In this issue we welcome a new contributor to the BRB, Paolo Maiullari, who offers us a fascinating account of the use of hampatongs, carved wooden images or sculptures, by the Ngaju Dayaks of Desa Telangkah, on the Katingan River, in Central Kalimantan. In addition to identifying the different types of hampatongs that are used locally by the people of Desa Telangkah, the author also describes two particular examples, each representing a once living person, showing how these sculptures convey aspects of each individual's life history and personal connections with the spirit world. Through the superb photography of his wife, Junita Arneld Maiullari, we are provided with an excellent visual record to accompany the text.

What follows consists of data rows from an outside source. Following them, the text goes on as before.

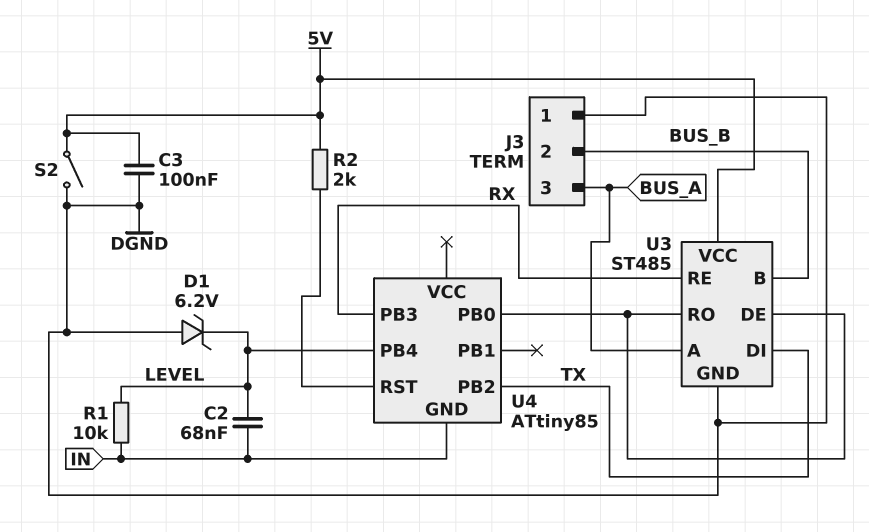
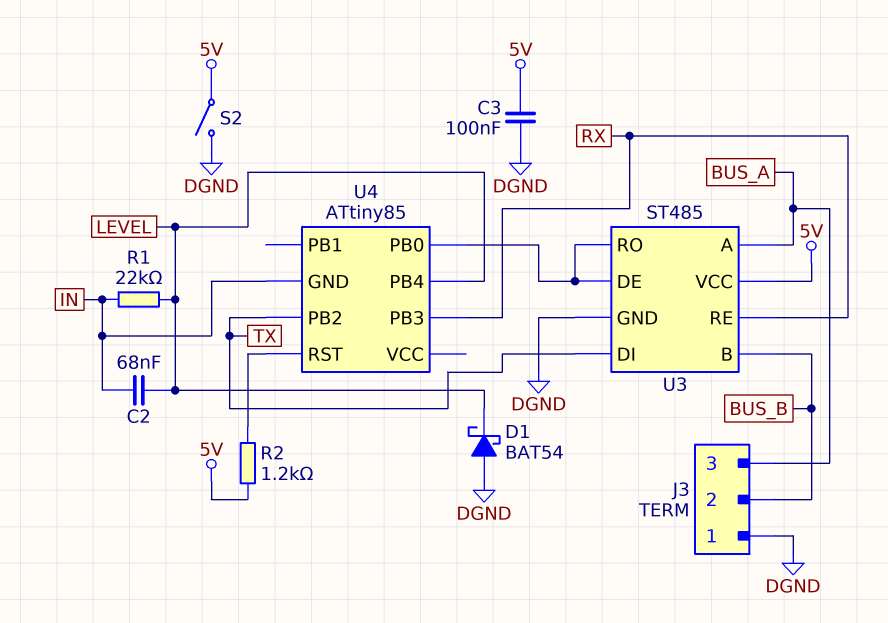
D1: zener 6.2V (A DGND, K LEVEL) -> schottky BAT54 (A DGND, K LEVEL)
R1: 10k (IN, LEVEL) -> 22k (IN, LEVEL)
R2: 2k (5V, U4/RST) -> 1.2k (5V, U4/RST)

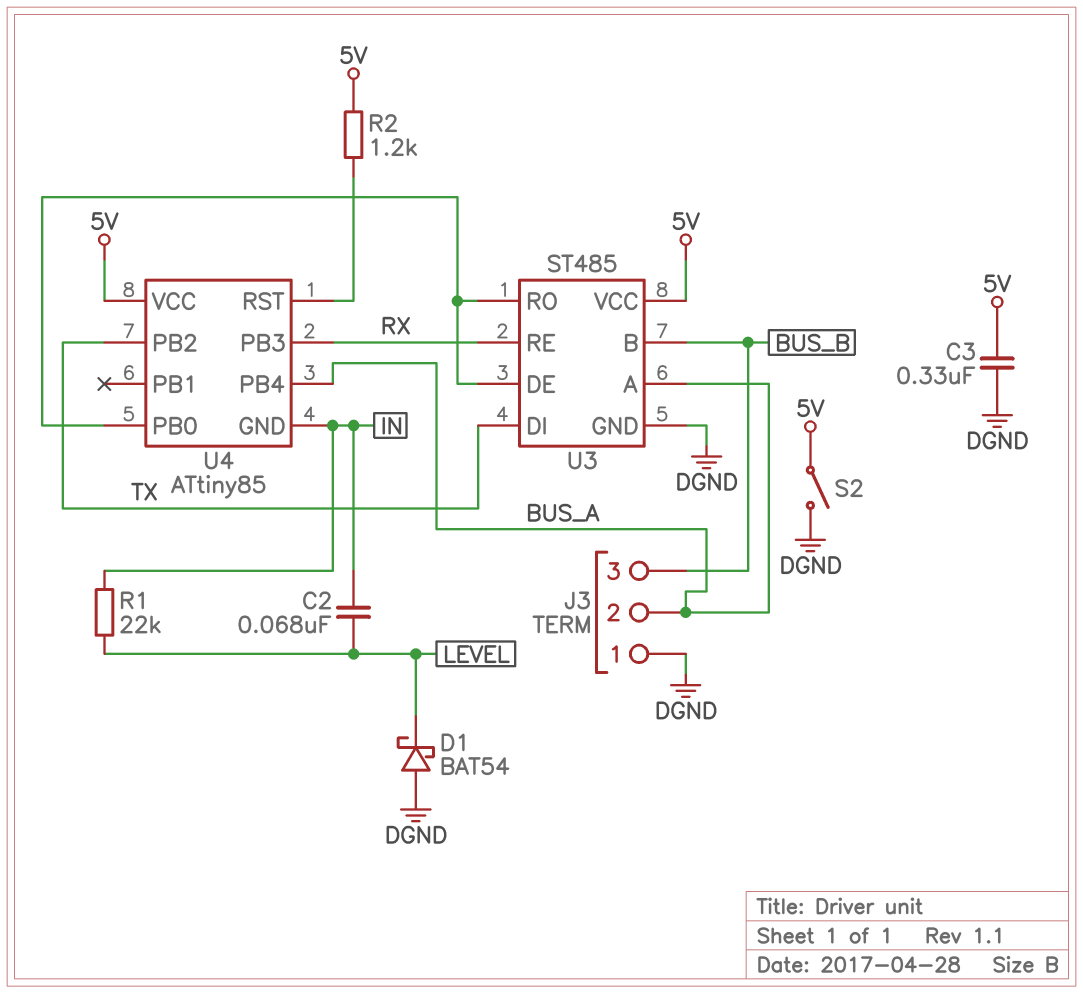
C3: 100nF (5V, DGND) -> 330nF (5V, DGND)
J3 pin 2: BUS_B -> BUS_A
J3 pin 3: BUS_A -> BUS_B
U4 pin PB4: LEVEL -> BUS_A
U4 pin VCC: none -> 5V

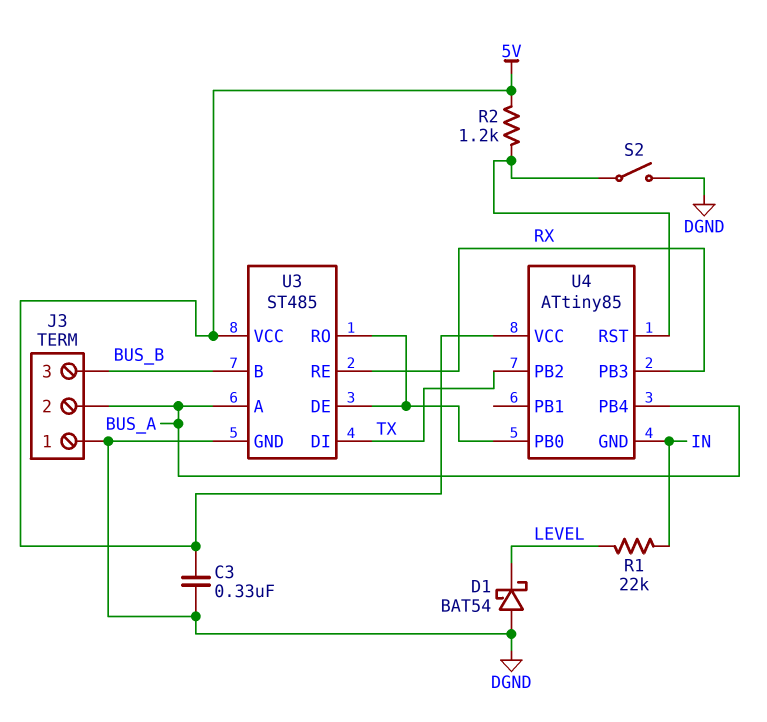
C2: 68nF (IN, LEVEL) -> none
S2: switch (5V, DGND) -> switch (DGND, U4/RST)

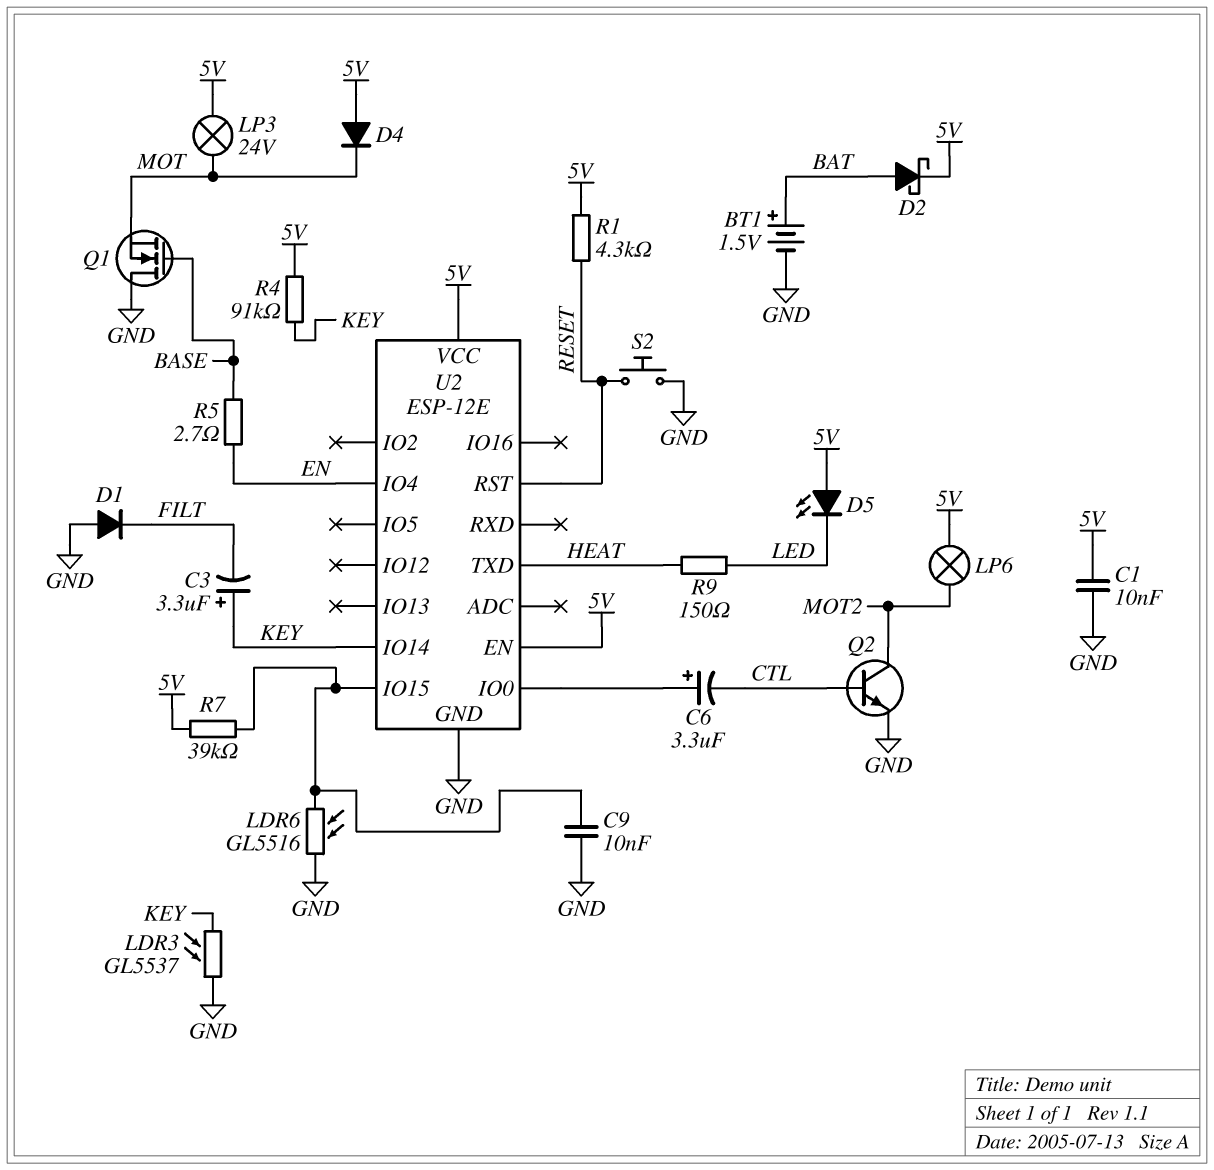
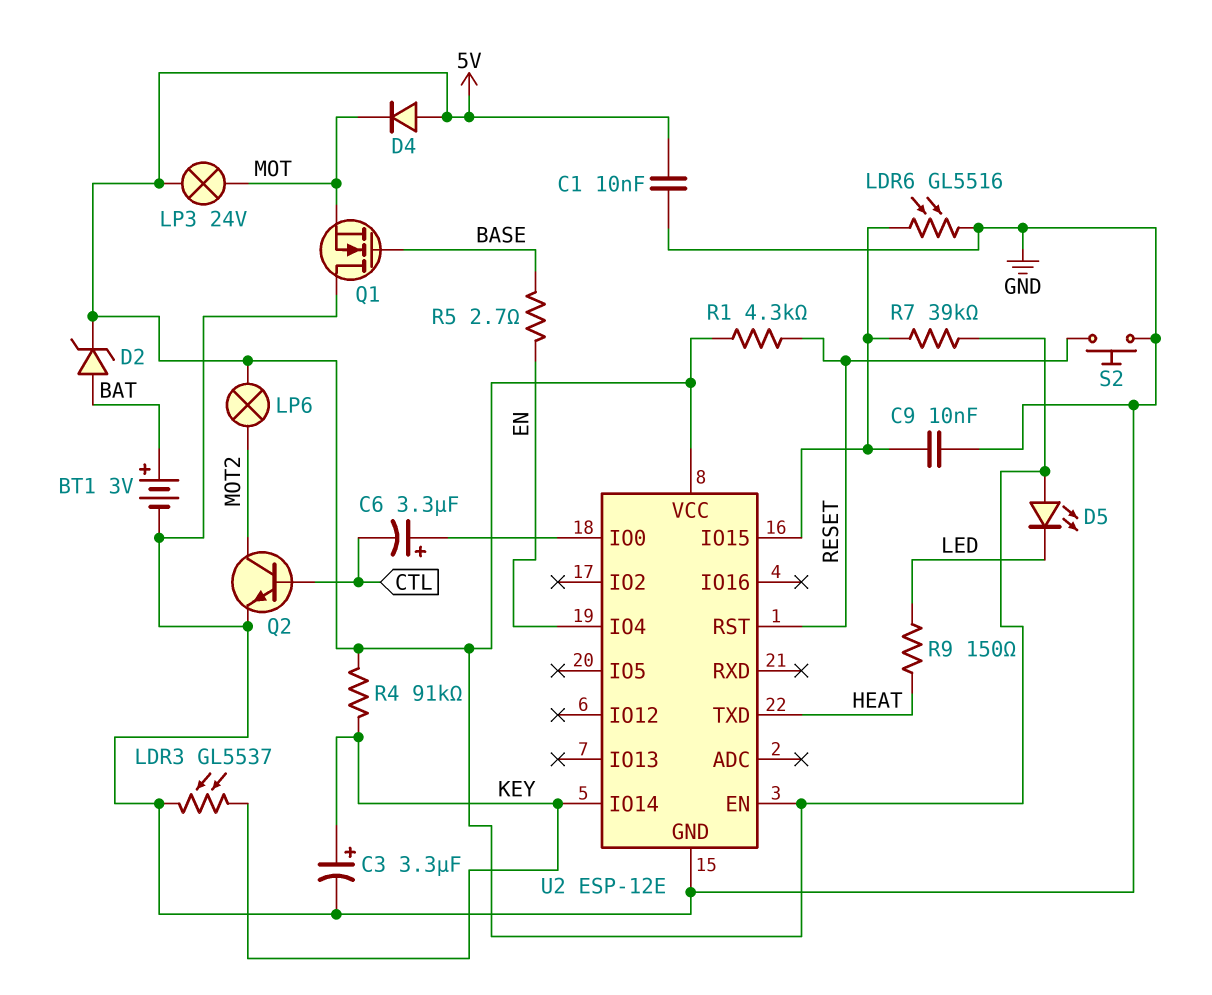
BT1: 1.5V (plus BAT, minus GND) -> 3V (plus BAT, minus GND)
C3: 3.3uF (plus KEY, minus FILT) -> 3.3uF (plus KEY, minus GND)
D1: diode (A GND, K FILT) -> none
D2: schottky (A BAT, K 5V) -> zener (A BAT, K 5V)

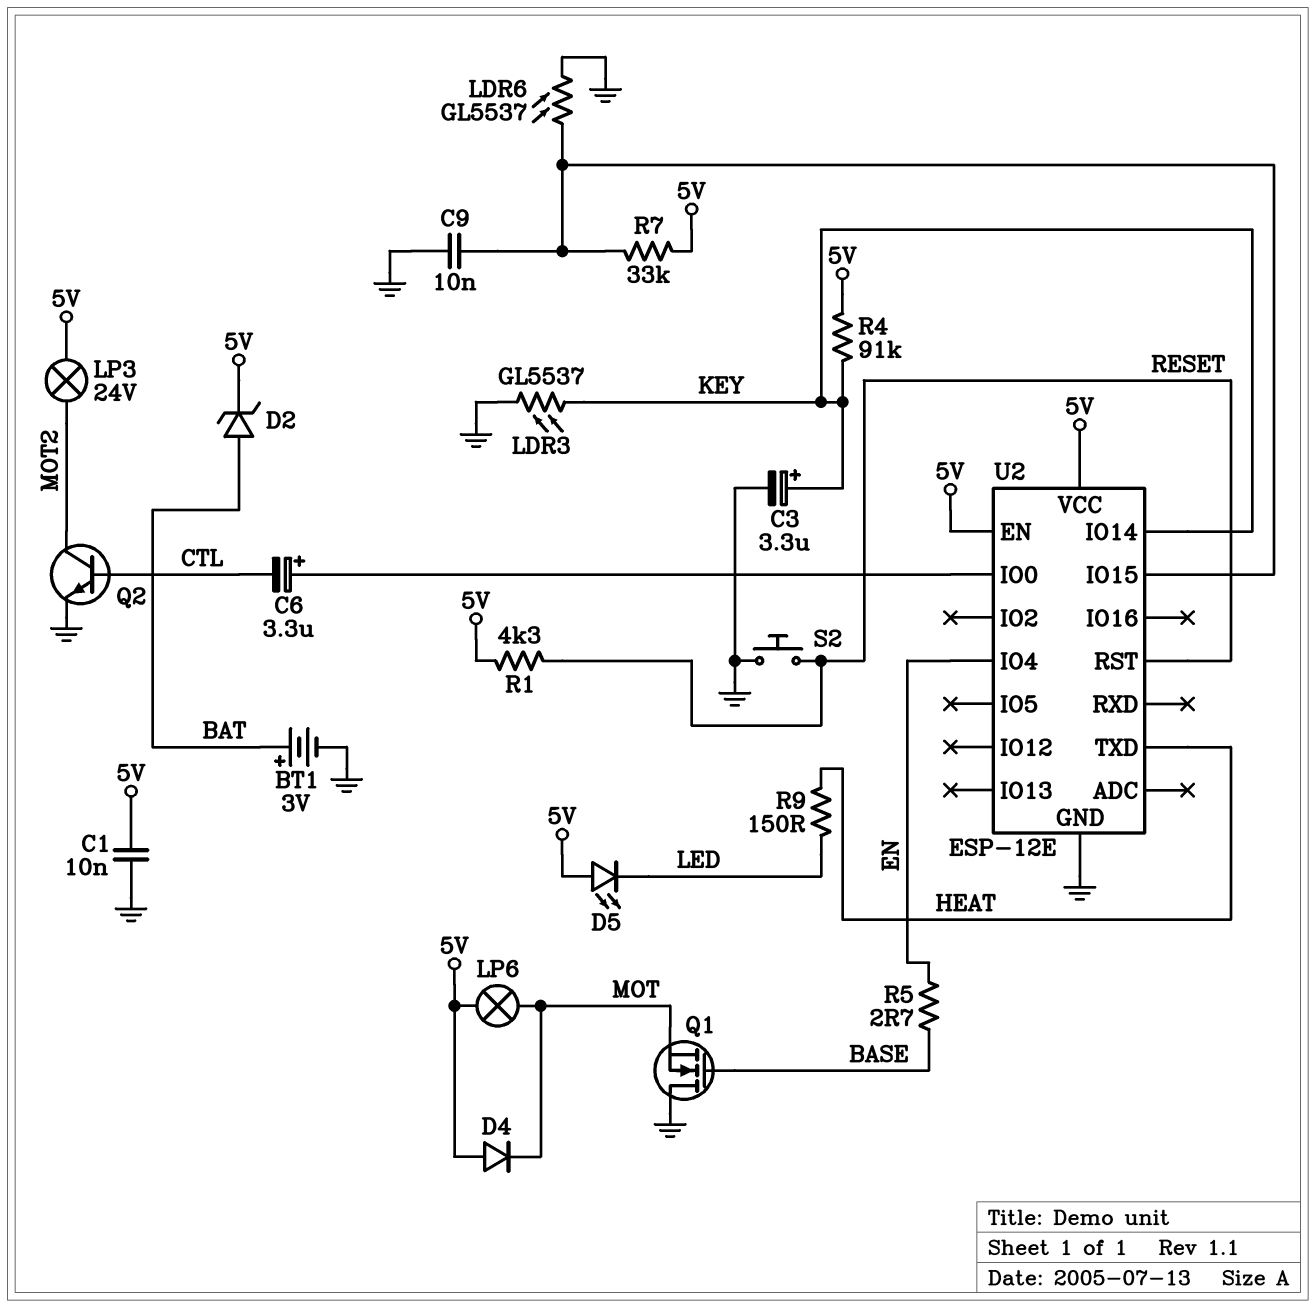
LDR6: GL5516 (GND, U2/IO15) -> GL5537 (GND, U2/IO15)
LP3: lamp 24V (5V, MOT) -> lamp 24V (5V, MOT2)
LP6: lamp (5V, MOT2) -> lamp (5V, MOT)
R7: 39k (5V, U2/IO15) -> 33k (5V, U2/IO15)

In the next paper, "Mystery of the Twin Masks on Megaliths at Long Pulung in East Kalimantan," the author, Herwig Zahorka, discusses, and offers a possible interpretation of, a set of sculptured designs that appear on a stone urn and pillar at what is believed to be a prehistoric burial site on the upper Bahau River in the present-day Malinau Regency. Zahorka likens these designs to anthropomorphic masks and compares them with others in Southeast Asia, in particular, with moko drum designs and with design motifs found on the famous Pejeng drum in Bali. On the basis of the similarities he sees, he argues that the Long Pulung stones may have once served as print molds for the production of bronze objects and speculates that the upper Bahau-Kerayan area, in addition to being a former center of megalithic development, may have once also been a metalworking center. In this connection, he stresses the need for an archaeological survey of the region. Finally, in concluding, he draws attention to what he sees as the persistence of similar design motifs in, for example, Dayak tattooing and building ornamentation, and even in the modern Dayak-inspired designs that adorn the Balikpapan airport building.

In the last paper, I Ketut Ardhana, Jayl Langub, and Daniel Chew provide an ethnographic account of cross-border relations between the Lun Bawang of the Kelalan Valley of Sarawak and the Lun Dayeh of the Kerayan District of East Kalimantan. Although divided from one another by an international border, the Lun Bawang and the Lun Dayeh are, in cultural, social, religious and linguistic terms, as well as by their own perceptions, a single people. On the other hand, as the authors show, the presence of the border profoundly, and in increasingly important ways, affects their daily lives and interrelations with one another. Moreover, population movements and cross-border disparities of income and economic opportunity now strongly color these interrelations and have created in some instances conflicts and divergent interests. In addition, the border highlands represents a distinctive and fragile environment, which, the authors note, borderland development increasingly imperils.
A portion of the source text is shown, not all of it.